Formulation recommandée : "Je suis très intéressé par cette offre et souhaite la lire attentivement dans son ensemble. Pouvez-vous me laisser jusqu'au [date précise] pour vous confirmer ?" Si une autre offre est en cours, la transparence est appropriée : "Je dois répondre à une autre proposition d'ici [date]. Serait-il possible d'avoir votre offre écrite avant cette échéance ?"
9. Gérer plusieurs offres en simultané
Recevoir deux offres simultanément est une position de force, à condition de la gérer avec transparence et professionnalisme. Mentir sur l'existence d'une autre offre ou l'utiliser comme levier de pression artificiel est une erreur : le marché suisse est petit et les réputations se construisent sur la durée.
Formulation recommandée avec une seconde offre réelle : "Je suis en processus avancé avec une autre organisation et dois leur répondre d'ici [date]. Votre poste est ma préférence et j'aimerais prendre ma décision en ayant votre offre complète. Serait-il possible de l'avoir d'ici [date] ?" Cette formulation crée une urgence légitime sans pression artificielle et démontre une transparence appréciée dans la culture de recrutement suisse.
10. Demander la confirmation écrite avant d'accepter oralement
Une offre orale, même enthousiaste, n'est pas une offre formelle. Des ajustements unilatéraux de dernière minute (titre de poste, niveau, date d'entrée, bonus) peuvent survenir entre l'offre orale et le contrat écrit. En Suisse, il est normal et attendu de demander confirmation par écrit avant de répondre formellement.
Formulation recommandée : "Je suis très intéressé par cette offre.

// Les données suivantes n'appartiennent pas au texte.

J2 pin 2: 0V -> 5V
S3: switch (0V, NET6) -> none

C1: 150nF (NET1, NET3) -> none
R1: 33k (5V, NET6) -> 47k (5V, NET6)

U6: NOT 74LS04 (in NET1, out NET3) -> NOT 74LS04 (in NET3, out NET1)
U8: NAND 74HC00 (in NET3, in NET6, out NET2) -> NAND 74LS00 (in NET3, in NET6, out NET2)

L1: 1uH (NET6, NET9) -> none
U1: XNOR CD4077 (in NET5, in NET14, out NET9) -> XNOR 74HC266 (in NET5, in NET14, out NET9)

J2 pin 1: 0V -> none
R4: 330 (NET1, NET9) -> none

Pourriez-vous me l'envoyer par écrit avec les éléments convenus : salaire brut annuel, 13e mois, date d'entrée, et [éléments négociés] ? Je vous confirme formellement dès réception." Un employeur sérieux qui a fait son choix n'hésite pas à mettre l'offre par écrit. Une hésitation à le faire mérite attention avant d'accepter verbalement.
Questions fréquentes
Est-il obligatoire de répondre à la question du salaire actuel en Suisse ?
Non. Il n'existe pas d'obligation légale en Suisse de divulguer son salaire actuel. La pratique recommandée est de réorienter la conversation vers la valeur du poste proposé et les benchmarks de marché, plutôt que vers le salaire passé. Si le recruteur insiste, une fourchette approximative est préférable à un chiffre exact.
Peut-on négocier après avoir reçu l'offre écrite ?
Oui, tant que l'offre n'est pas signée. Le délai entre réception de l'offre écrite et signature est précisément le moment pour les dernières négociations. En revanche, négocier après la signature est très mal perçu dans la culture professionnelle suisse et peut fragiliser la relation avant même le premier jour.
Quelle est la marge de négociation habituelle en Suisse ?
Il n'existe pas de règle universelle, mais une marge de 5 à 15 % entre l'offre initiale et le résultat final de négociation est courante pour les postes qualifiés. Les postes avec grilles internes fixes (banques, administrations) offrent moins de marge sur le salaire brut mais parfois plus sur les éléments non salariaux.
Comment préparer sa fourchette salariale pour un premier poste en Suisse ?
Les principales sources de benchmark pour le marché suisse sont : l'Enquête suisse sur la structure des salaires (ESS) publiée par l'OFS tous les deux ans, les baromètres annuels de Michael Page, Robert Half, et Hays Suisse, et les données de salaires publiées sur des plateformes comme jobs.ch ou jobup.ch pour les postes comparables. La fourchette doit être construite sur ces données en tenant compte du niveau d'expérience, du canton, et du secteur.